Brian A. Primack is Dean of the College of Education and Health Professions at the University of Arkansas. In this role, he guides a highly diverse unit serving over 5000 undergraduate and graduate students, 300 staff members, and 180 faculty members. The college is characterized by rigorous instruction in areas such as K-12 education, nursing, educational policy, occupational therapy, exercise science, adult and community education, counseling, and human resources and workforce development. Dr. Primack also serves as the Henry G. Hotz Endowed Chair in Educational Innovations and Professor of Public Health and Medicine.

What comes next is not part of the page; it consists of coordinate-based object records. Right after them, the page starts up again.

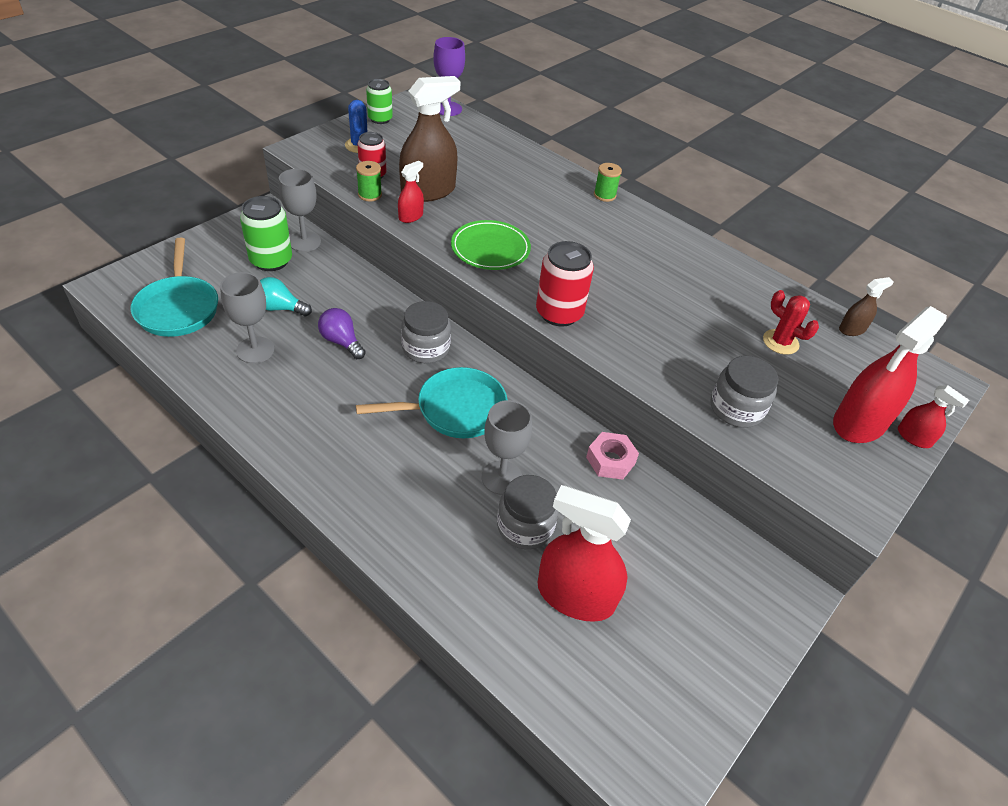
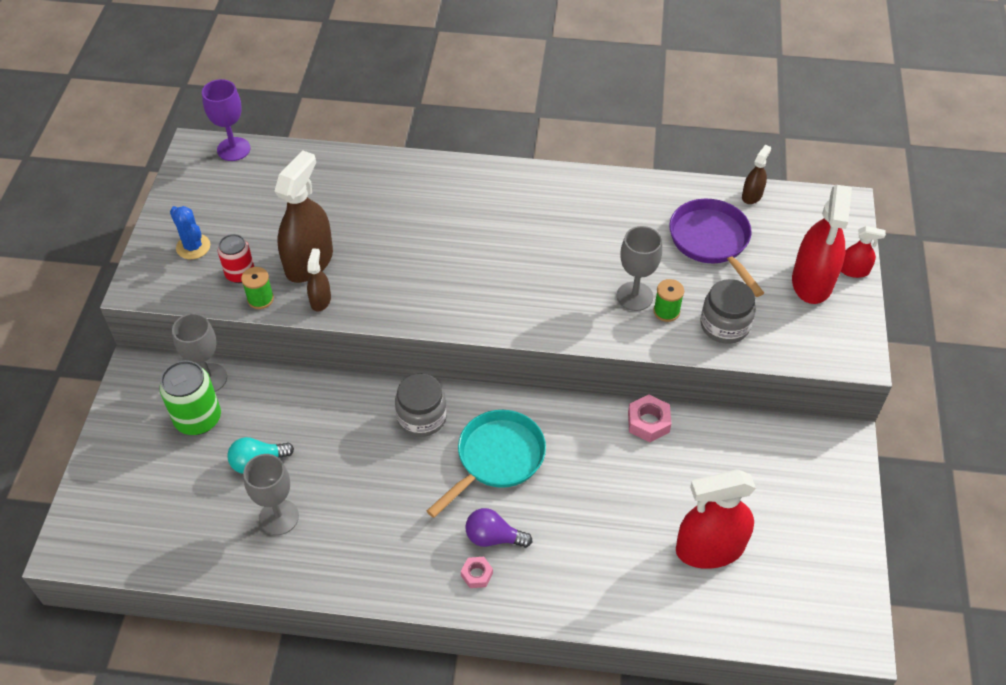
camera: 30 degrees left, 5 degrees up
(178, 308) = (164, 524): turquoise pan -> none
(341, 342) = (345, 459): purple light bulb -> purple light bulb (493, 537)
(354, 481) = (477, 574): none -> pink nut
(380, 119) = (180, 201): green can -> none
(411, 216) = (320, 300): red spray bottle -> brown spray bottle
(490, 249) = (420, 291): green plate -> none
(501, 477) = (583, 493): grey goblet -> grey goblet (634, 296)
(525, 526) = (633, 520): grey jar -> none
(559, 313) = (531, 322): red can -> none
(604, 195) = (464, 171): green spool -> green spool (666, 311)
(780, 342) = (711, 242): red cactus -> purple pan

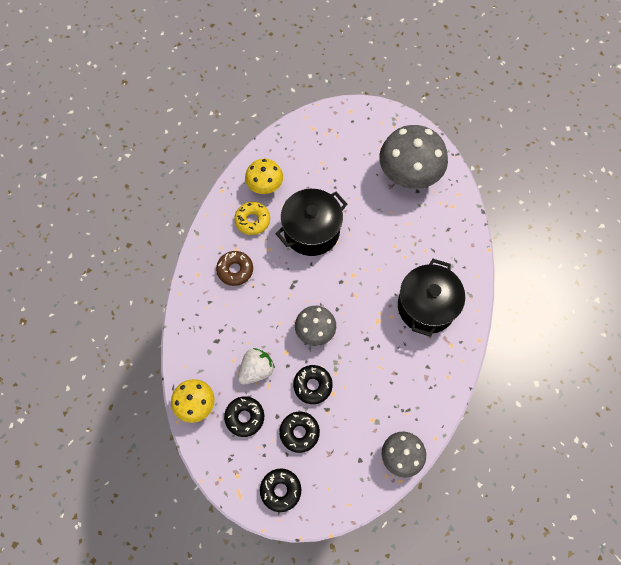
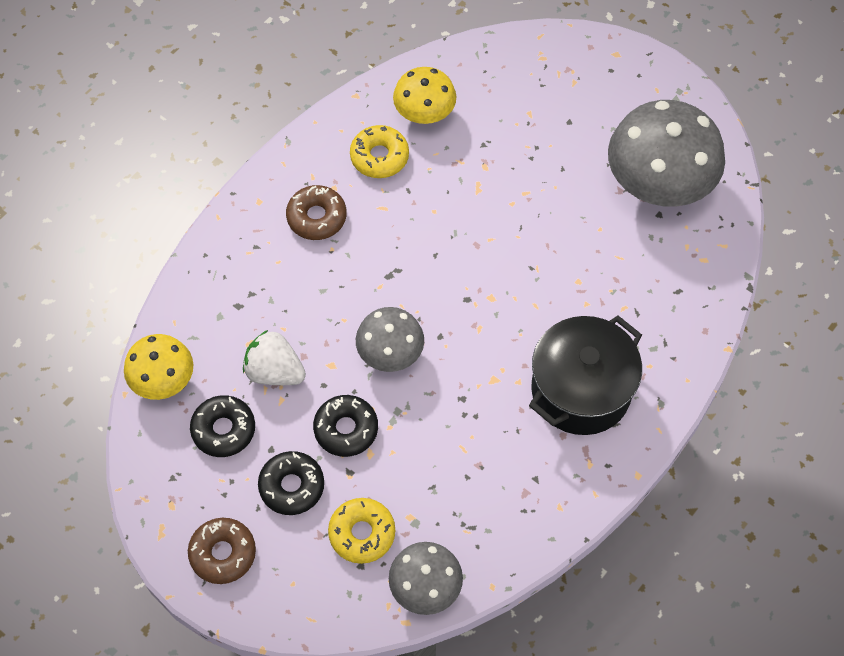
camera: 25 degrees right, 5 degrees down
(256, 370) = (274, 371): white strawberry -> white strawberry turned 135 degrees counterclockwise
(280, 490) = (223, 553): black donut -> brown donut
(311, 231) = (460, 208): black pot -> none
(351, 441) = (362, 533): none -> yellow donut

Prior to moving to the University of Arkansas, Dr. Primack was Professor of Medicine, Pediatrics, and Clinical and Translational Science at the University of Pittsburgh School of Medicine. There, he also served as Assistant Vice Chancellor for Research on Health and Society and the Leo H. Criep Endowed Chair in Patient Care. He was also founding director of the University of Pittsburgh's multidisciplinary Center for Research on Media, Technology, and Health, which is widely regarded as the most influential center of its kind globally. The Center has over 200 publications in the past decade, over $10 millionin federal research funding, and multiple top research awards. Its findings have been published in multiple major journals in medicine, public health, and social science, and those results have been reported in news sources such as NPR, the New York Times, Cosmopolitan Magazine, US News and World Report, the BBC, and many more.
After graduating Yale University magna cum laude in 1991 with degrees in English and Mathematics, Dr. Primack spent 4 years teaching adolescents and studying human development for his master's degree, which he received from Harvard University. He subsequently graduated first in his class and summa cum laude from Emory Medical School and trained in Family Medicine in Pittsburgh.
In terms of research, Dr. Primack combines his expertise in education, technology, human development, and medicine by researching both positive and negative effects of media messages on health. He is a pioneer on the use of media literacy education in preventing adolescent smoking, underage drinking, and other harmful adolescent health behaviors. He has also conducted extensive research on various forms of tobacco and nicotine use, including traditional cigarette smoking, waterpipe (“hookah”) smoking, and electronic cigarette use.
He is the recent recipient of regional, national, and international awards for research, teaching, and overall achievement, including the New Investigator of the Year by the Society of Adolescent Health and Medicine (2006), the Robert Wood Johnson Faculty Physician Scholar Award (2006-2009), the Early Career Research Award from the Society of Behavioral Medicine (2010), the University of Pittsburgh Cancer Institute Junior Faculty Scholar Award (2010), and the University of Pittsburgh Outstanding Medical Student Mentoring Award two years in a row (2013 and 2014). In 2014, he was honored to give a TEDMED talk on their main stage. In 2019, he became only the 7th person in the state of Arkansas to be elected into the American Society of Clinical Investigation, the leading organization globally for physician-scientists.